Seasons
- ← 19761978 →

= 1977 Australian Sports Car Championship =

The 1977 Australian Sports Car Championship was a motor racing competition for Group D Production Sports Cars. It was authorised as an Australian National Title by the Confederation of Australian Motor Sport (CAMS). It was the ninth Australian Sports Car Championship to be awarded by CAMS.

The championship was won jointly by Alan Hamilton and John Latham driving a Porsche 934 Turbo and a Porsche Carrera RSR respectively.

==Calendar==
The championship was contested over a six-round series.

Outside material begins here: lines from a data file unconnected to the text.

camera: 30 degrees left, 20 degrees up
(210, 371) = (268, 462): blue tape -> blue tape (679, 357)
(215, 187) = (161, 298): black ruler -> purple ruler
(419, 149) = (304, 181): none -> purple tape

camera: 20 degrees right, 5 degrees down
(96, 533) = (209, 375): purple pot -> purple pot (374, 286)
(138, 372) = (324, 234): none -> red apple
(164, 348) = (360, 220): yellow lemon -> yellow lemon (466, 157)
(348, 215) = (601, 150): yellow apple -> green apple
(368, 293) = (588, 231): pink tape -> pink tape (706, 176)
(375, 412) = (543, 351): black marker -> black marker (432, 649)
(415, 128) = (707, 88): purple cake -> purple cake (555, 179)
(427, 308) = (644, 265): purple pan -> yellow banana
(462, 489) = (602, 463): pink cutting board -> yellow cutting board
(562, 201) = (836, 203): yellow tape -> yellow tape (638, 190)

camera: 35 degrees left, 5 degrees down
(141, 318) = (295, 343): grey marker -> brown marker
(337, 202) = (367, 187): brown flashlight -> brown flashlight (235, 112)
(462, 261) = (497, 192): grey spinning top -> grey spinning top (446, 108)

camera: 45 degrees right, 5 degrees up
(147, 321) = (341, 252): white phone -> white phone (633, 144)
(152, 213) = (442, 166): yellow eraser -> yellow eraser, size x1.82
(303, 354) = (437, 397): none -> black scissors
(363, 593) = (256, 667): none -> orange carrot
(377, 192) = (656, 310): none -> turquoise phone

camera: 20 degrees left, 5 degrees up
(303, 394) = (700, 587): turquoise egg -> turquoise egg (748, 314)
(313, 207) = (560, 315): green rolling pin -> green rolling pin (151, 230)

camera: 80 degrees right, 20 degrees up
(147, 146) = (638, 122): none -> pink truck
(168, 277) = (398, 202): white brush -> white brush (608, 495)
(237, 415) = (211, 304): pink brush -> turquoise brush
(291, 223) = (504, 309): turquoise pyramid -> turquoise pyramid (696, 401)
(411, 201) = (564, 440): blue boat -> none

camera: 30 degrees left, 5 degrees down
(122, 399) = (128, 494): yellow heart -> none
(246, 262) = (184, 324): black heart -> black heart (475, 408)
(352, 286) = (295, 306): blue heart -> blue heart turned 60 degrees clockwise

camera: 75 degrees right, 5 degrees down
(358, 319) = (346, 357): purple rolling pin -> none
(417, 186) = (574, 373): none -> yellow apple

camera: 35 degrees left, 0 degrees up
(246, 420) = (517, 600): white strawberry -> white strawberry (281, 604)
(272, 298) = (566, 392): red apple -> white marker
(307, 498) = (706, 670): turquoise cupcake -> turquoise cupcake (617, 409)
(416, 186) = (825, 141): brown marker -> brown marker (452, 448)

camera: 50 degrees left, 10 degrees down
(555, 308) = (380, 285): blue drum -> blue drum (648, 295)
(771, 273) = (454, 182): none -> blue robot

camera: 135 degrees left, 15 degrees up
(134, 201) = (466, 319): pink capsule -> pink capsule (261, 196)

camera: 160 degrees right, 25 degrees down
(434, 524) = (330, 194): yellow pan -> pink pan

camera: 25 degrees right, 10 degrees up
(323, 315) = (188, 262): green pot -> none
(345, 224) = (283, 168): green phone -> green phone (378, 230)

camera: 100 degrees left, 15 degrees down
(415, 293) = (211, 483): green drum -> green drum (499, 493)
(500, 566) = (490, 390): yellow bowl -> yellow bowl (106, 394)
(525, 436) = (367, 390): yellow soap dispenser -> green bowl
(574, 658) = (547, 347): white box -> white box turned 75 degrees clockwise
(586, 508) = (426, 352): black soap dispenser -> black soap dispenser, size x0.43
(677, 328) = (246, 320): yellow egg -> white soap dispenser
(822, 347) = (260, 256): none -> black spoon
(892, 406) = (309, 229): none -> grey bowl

| Round | Circuit | State | Date | Format | Winning driver | Winning car |
| 1 | Calder | Victoria | 15 January | Two heats | Rusty French | de Tomaso Pantera |
| 2 | Adelaide International Raceway | South Australia | 3 April | One race | Alan Hamilton | Porsche 934 |
| 3 | Amaroo Park | New South Wales | 29 May | One race | John Latham | Porsche Carrera |
| 4 | Lakeside International Raceway | Queensland | 24 July | One race | Alan Hamilton | Porsche 934 |
| 5 | Oran Park | New South Wales | 30 October | One race | Alan Hamilton | Porsche 934 |
| 6 | Phillip Island | Victoria | 20 November | One race | Alan Hamilton | Porsche 934 |

==Classes==
Cars competed in two engine capacity classes.
- Up to and including 2000cc
- Over 2000cc

==Results==

| Position | Driver | No. | Car | Entrant | Points |
| 1 | Alan Hamilton | 9 | Porsche 934 Turbo | Porsche Distributors | 58 |
| = | John Latham | 64 | Porsche Carrera RSR | Kodak Film | 58 |
| 3 | Peter Hopwood | 77 | Lotus Elan | Peter Hopwood | 33 |
| 4 | Rusty French | 2 & 3 | de Tomaso Pantera | Rusty French | 31 |
| 5 | Tim Trevor | 47 | Lotus 47 | Tim Trevor Motors Pty Ltd | 21 |
| 6 | Warwick Henderson | 99 | Chevrolet Corvette (C3) | Warwick Henderson | 15 |
| 7 | Bernard Bisseling | 65 | Turner | Bernard Bisseling | 13 |
| 8 | Fernando D'Alberto | 33 | Datsun 260Z | Fernando D'Alberto | 12 |
| 9 | Alan Hannis | 54 | Datsun 2000 | Bolwell Car Club | 10 |
| = | Matt Pintar |  | MGB | Matt Pintar | 10 |
| 11 | Ray Winter |  | MGB | Peter McCabe | 9 |
| 12 | Bob Kennedy | 60 | Triumph TR5 | Triumph Sports Owners Association | 7 |
| 13 | Peter Woodward |  | Lotus 47 | Peter Woodward | 6 |
| = | Bill Evans | 7 | Triumph TR7 | Playboy Racing | 6 |
| = | Barry Main | 6 | Bolwell Nagari | Barry Main | 6 |
| 16 | Bob Rowntree |  | MG Midget | Bob Rowntree | 4 |
| = | Peter Beasley |  | MG Midget | Peter Beasley | 4 |
| 18 | Robbie Rowland | 26 | Austin-Healey 3000 | Robbie Rowland | 3 |
| = | Bob Johnston |  | MG Midget | Bob Johnston | 3 |
| 20 | David Henderson |  | MG Midget | NSSCC | 2 |
| = | Peter Fitzgerald |  | Porsche 911S | Peter Fitzgerald | 2 |
| 22 | John Gourlay | 23 | Bolwell Nagari | John Gourlay | 1 |

Note: Hamilton achieved four round wins to Latham's one, however there was no countback process incorporated in the points system to act as a tiebreaker, so the two drivers shared the title.